D'abord, M. Jacques d'Adelsward est protestant. La messe noire, en tant que parodie de l'office catholique, devait laisser froid ce jeune snob surtout préoccupé d'harmoniser les gemmes de ses bagues et les nuances de ses cravates. M. d'Adelsward, j'imagine, n'a jamais voulu évoquer Satan. S'il faut croire les piètres volumes de vers, illustrés de précieuses préfaces, qu'il publia, sous d'assez jolis titres, d'ailleurs, il fut obsédé par les conteurs du dix-huitième siècle et des poètes de l'anthologie grecque. Des réminiscences de Quo Vadis? si mal mis en scène à la Porte-Saint-Martin, une vague nostalgie des fêtes de Caprée et de maladroites tentatives de reconstitution de cortèges antiques firent tous les frais de ces trop fameuses réunions. On y drapait dans des peignoirs de bain et des métrages d'andrinople de jeunes collégiens racolés à la sortie de Chaptal et de Condorcet, on couronnait leurs crânes tondus et piriformes de pavots et de violettes et, dirigées par quelques larbins sans place, ces théories d'éphèbes improvisés défilaient dans les trois grandes pièces de l'avenue Friedland, à la grande joie des invités conviés par le maître de céans. Costumé avec plus de recherche, le prince du logis était le dieu, le héros de ces fêtes; c'était à lui que s'adressaient les saluts, les baise-mains et les génuflexions. Il déclamait des vers—des vers à la Beauté et à la Jeunesse, et c'étaient sa jeunesse et sa beauté à lui qu'il célébrait très sciemment.
Soirées et matinées étaient carminatives, selon la curieuse expression mise en cours au Pavillon des Muses.
«Qualis artifex pereo!» aurait pu s'écrier le baron Jacques, le jour de la première descente de la police dans son appartement.

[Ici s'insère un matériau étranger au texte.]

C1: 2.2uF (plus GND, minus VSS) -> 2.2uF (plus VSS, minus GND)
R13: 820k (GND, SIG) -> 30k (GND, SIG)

Si M. d'Adelsward parodia jamais quelque chose, il parodia surtout la folie de Néron,—d'un tout petit Néron du faubourg Saint-Honoré. Son incommensurable vanité, son ridicule besoin de faire parler de lui et d'emplir de ses faits et gestes le monde des lycées et des bureaux de placement (il y avait beaucoup de valets de chambre, aux fêtes du baron Jacques), font de lui surtout un très pâle et très lointain oh! très lointain! petit-neveu d'Alcibiade.
Des femmes du monde et des hommes choisis dans des milieux divers assistaient, paraît-il, à ces agapes; les femmes, surtout, se disputaient l'honneur d'être invitées par le petit baron. Entre temps, on croquait des gâteaux, on buvait du thé et on fumait du tabac d'Orient. Encore un peu, on aurait joué aux jeux innocents. Naturellement, on faisait de la musique; croyez que Debussy et Grieg étaient écoutés religieusement. A une de ces fêtes qui fut, dit-on, une des plus hardies, un adolescent apparut couché, complètement nu, sur une peau d'ours blanc, le torse drapé de gaze d'or, le front couronné de roses et les bras appuyés sur l'ivoire poli d'un crâne.
La Mort et la Beauté sont deux choses profondes,
Si pleines de mystère et d'azur, qu'on dirait
Deux sœurs également terribles et fécondes,
Ayant la même énigme et le même secret.